Celebrating Cruelty-Free Fashion at Mahiki

The idea of wearing an animal's fur has always made me feel sick. You only have to see the videos of skinned animals lying in a heap, still breathing and lifting their heads, to understand that stealing an animal's skin for the sake of vanity is wrong.

I remember when Peta released its first iconic I'd Rather Go Naked Than Wear Furcampaign in the early nineties - back when few people had ever seen a video or even a photograph of how horribly animals die for fur. The impact of that campaign was huge. Almost overnight wearing fur became unfashionable and designers couldn't wait to shout about how they were fur-free and fabulous. Top, trendy retailers like Selfridges and Liberty brought in strict no-fur policies.

An increasing volume of fur is now being imported from China, where cat and dog fur is often mislabelled as fur from another species or labelled as fake fur to meet the growing demand for fashion that doesn't hurt animals. Shoppers can never be 100% confident that they know whose fur they are really wearing. About two million cats and hundreds of thousands of dogs are killed in China for their fur every year. My advice is that if there's any doubt about whether a fur is really faux, it's best just to avoid it altogether.

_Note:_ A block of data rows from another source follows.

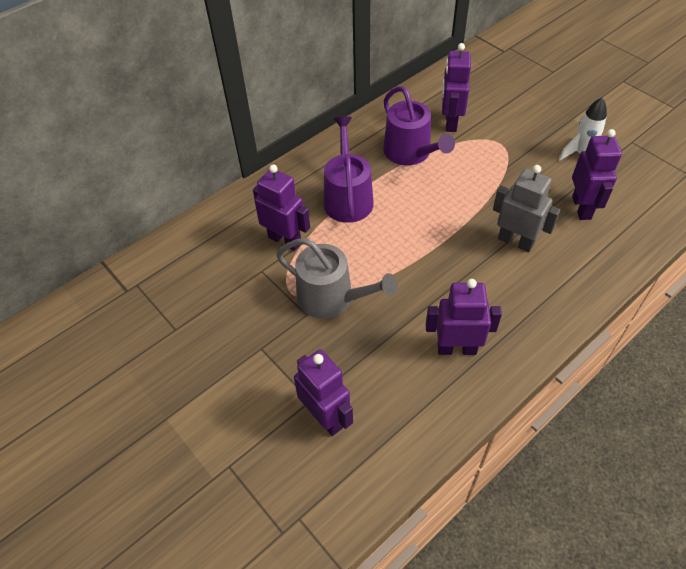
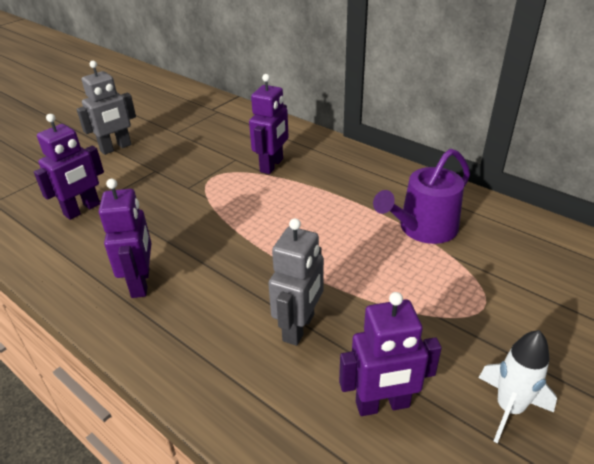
camera: 80 degrees right, 15 degrees down
(190, 396) = (116, 148): none -> grey robot
(331, 298) = (206, 198): grey watering can -> none
(347, 198) = (335, 193): purple watering can -> none
(450, 122) = (499, 257): purple robot -> none

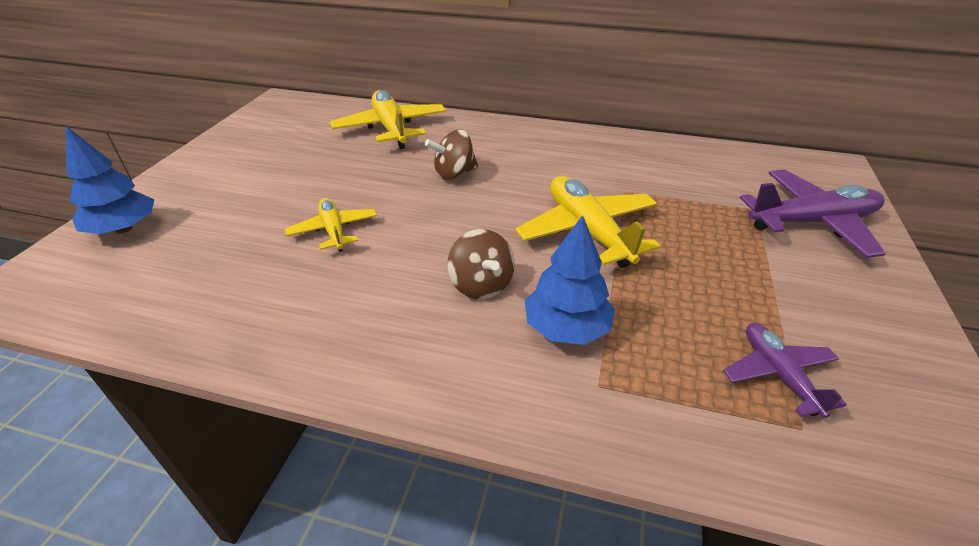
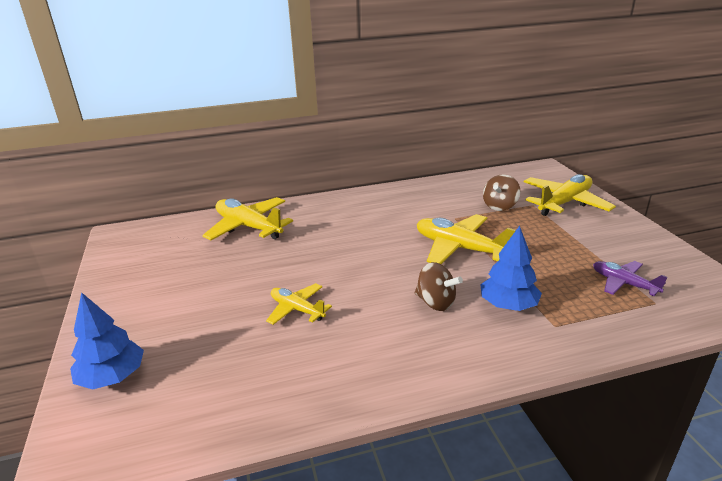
camera: 30 degrees left, 10 degrees down
(454, 174) = (336, 243): brown spinning top -> brown spinning top (499, 206)
(811, 222) = (564, 203): purple plane -> yellow plane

The idea that fur is springing into fashion again is absurd, even though that's the line the fur trade has tried to sell to reporters for more than a decade. You may see more fur on the catwalk, but that's because fur is so cheap that furriers have resorted to paying designers to use it. Its presence on the catwalk does not reflect what people are wearing on the high street.

My daughter is at a time in her life when she's making choices about the kind of person she wants to be, and I want to show her that it's cool to be kind and that making compassionate choices shows character.

Mahiki is one of the coolest spots in London, so it was my first choice for promoting compassion in fashion. There are so many great designers working with cruelty-free fabrics, and that's what we should be celebrating during fashion season. What better way than to throw a party in honour of all the fur-free and fabulous people out there?!

We had a great turnout this week for the celebration of Mahiki's new fur-free policy, and we hope that other clubs follow Mahiki's positive example by going fur-free as well.